2. Although in the proceedings before me the Secretary of State is the appellant, and Mr Laali is the respondent, for the sake of consistency with the proceedings before the First-tier Tribunal I shall hereafter refer to Mr Laali as the Appellant and the Secretary of State as the Respondent.
3. The history of the Appellant’s case is a matter of record and I do not propose to repeat it in any detail. Suffice to say, he arrived in the United Kingdom in about August 2008 at the age of 13 years. He made an application for asylum which was refused for reasons set out in a ‘reasons for refusal letter’ (‘RFRL’) dated 4 November 2008. However, in accordance with the Secretary of State’s policy in respect of discretionary leave for unaccompanied minors he was granted discretionary leave to remain until 3 November 2011. Towards the end of that leave he applied for variation of leave to remain and maintained that he was at risk if he were to be returned to Afghanistan. This application was also refused, for reasons set out in a RFRL dated 26 July 2014.
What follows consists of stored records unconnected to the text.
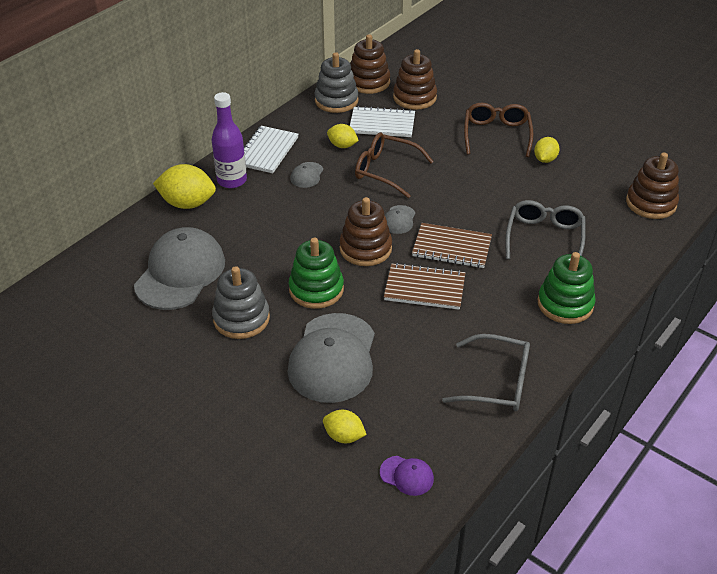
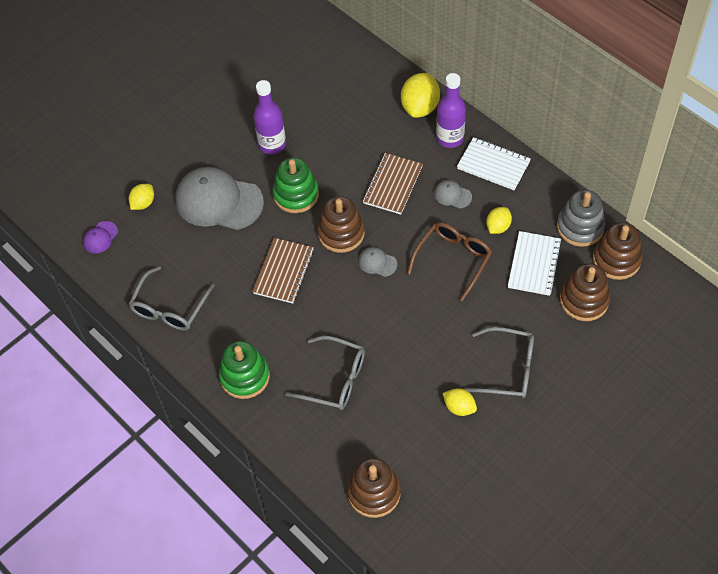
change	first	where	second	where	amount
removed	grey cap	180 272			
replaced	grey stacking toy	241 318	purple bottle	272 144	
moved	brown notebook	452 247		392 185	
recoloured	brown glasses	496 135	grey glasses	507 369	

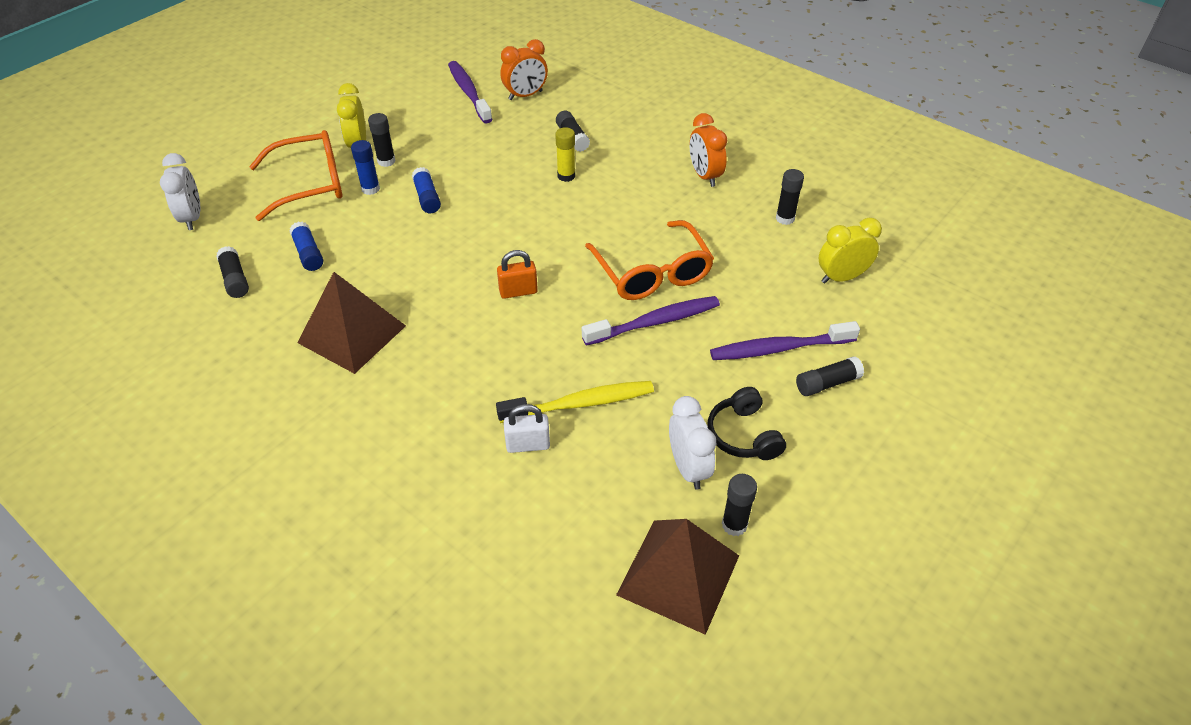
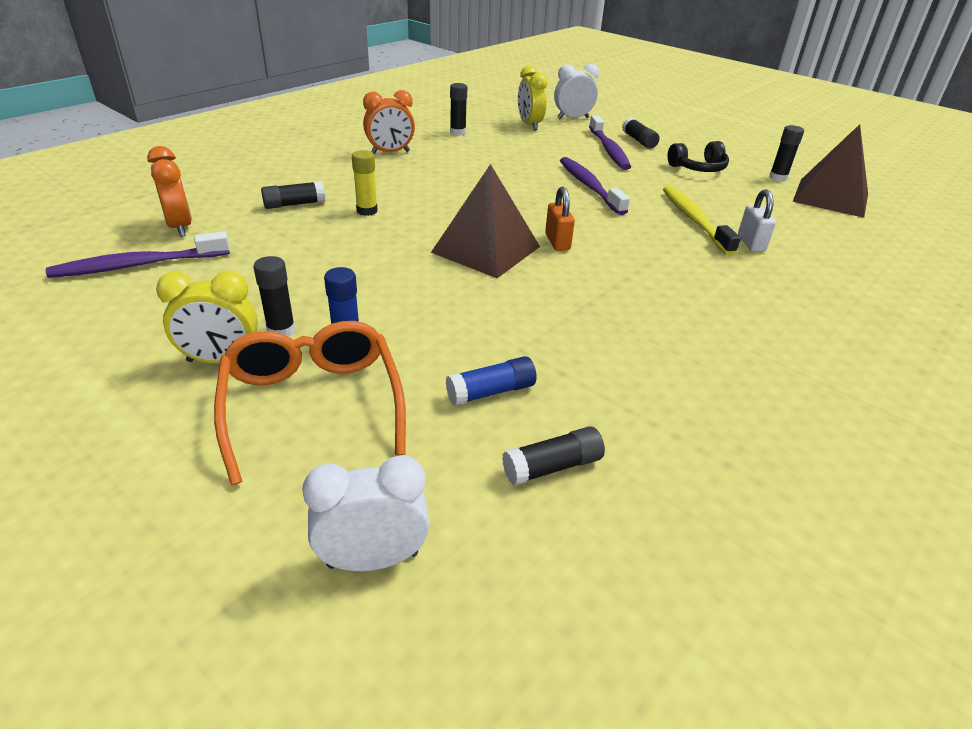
change	first	where	second	where	amount
moved	brown pyramid	352 334		486 249	
removed	blue glue stick	427 197			
removed	orange glasses	652 273			
moved	white clock	688 468		572 118	

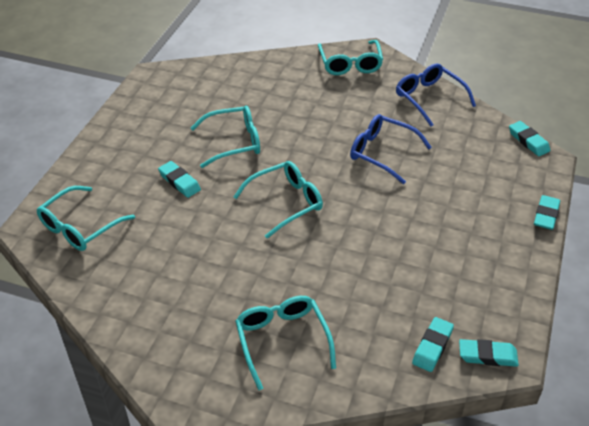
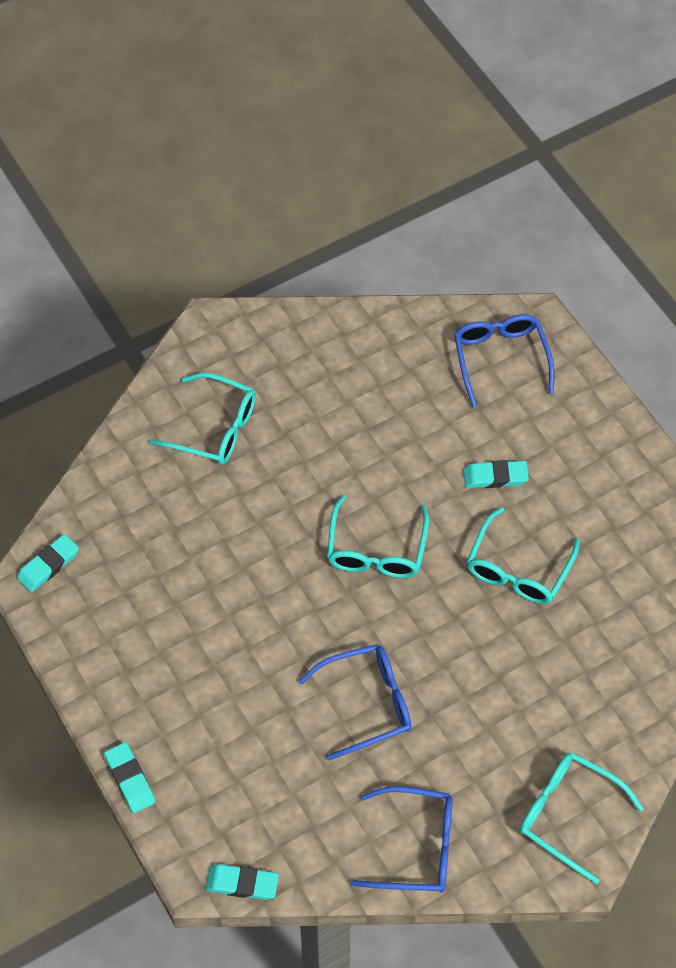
change	first	where	second	where	amount
recoloured	turquoise glasses	80 227	blue glasses	500 359	
removed	turquoise eraser	432 347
4. The Appellant’s nationality was disputed in the RFRL of 4 November 2008, and indeed his credibility was rejected in respect of almost all material aspects of his claim.
5. In the subsequent RFRL dated 26 July 2014 at paragraphs 11 and 13 the decision-maker made reference to the earlier RFRL. Express reference was made to paragraphs 7-39 of the RFRL of 4 November 2008, and it was stated: “the reasons provided in [the RFRL of 4 November 2008] still stand”. Those paragraphs included the paragraphs rejecting the Appellant’s credibility and claimed Afghanistan nationality.
6. However, it may be said that there was a degree of ambiguity in the letter of 26 July 2014 in that in the heading of the letter the Appellant’s nationality was stated as ‘Afghanistan’. In the heading of the earlier refusal letter nationality had been stated as ‘Afghanistan (disputed)’. The word ‘disputed’ does not appear in the more recent RFRL. Further there are certain passages in the more recent RFRL which appear to be premised on an acceptance that the Appellant’s home area was in Afghanistan. In those circumstances it is perhaps not surprising that when the matter came before the First-tier Tribunal the Appellant’s representatives in a Skeleton Argument dated 15 September 2014 suggested that the issue of nationality was no longer in dispute.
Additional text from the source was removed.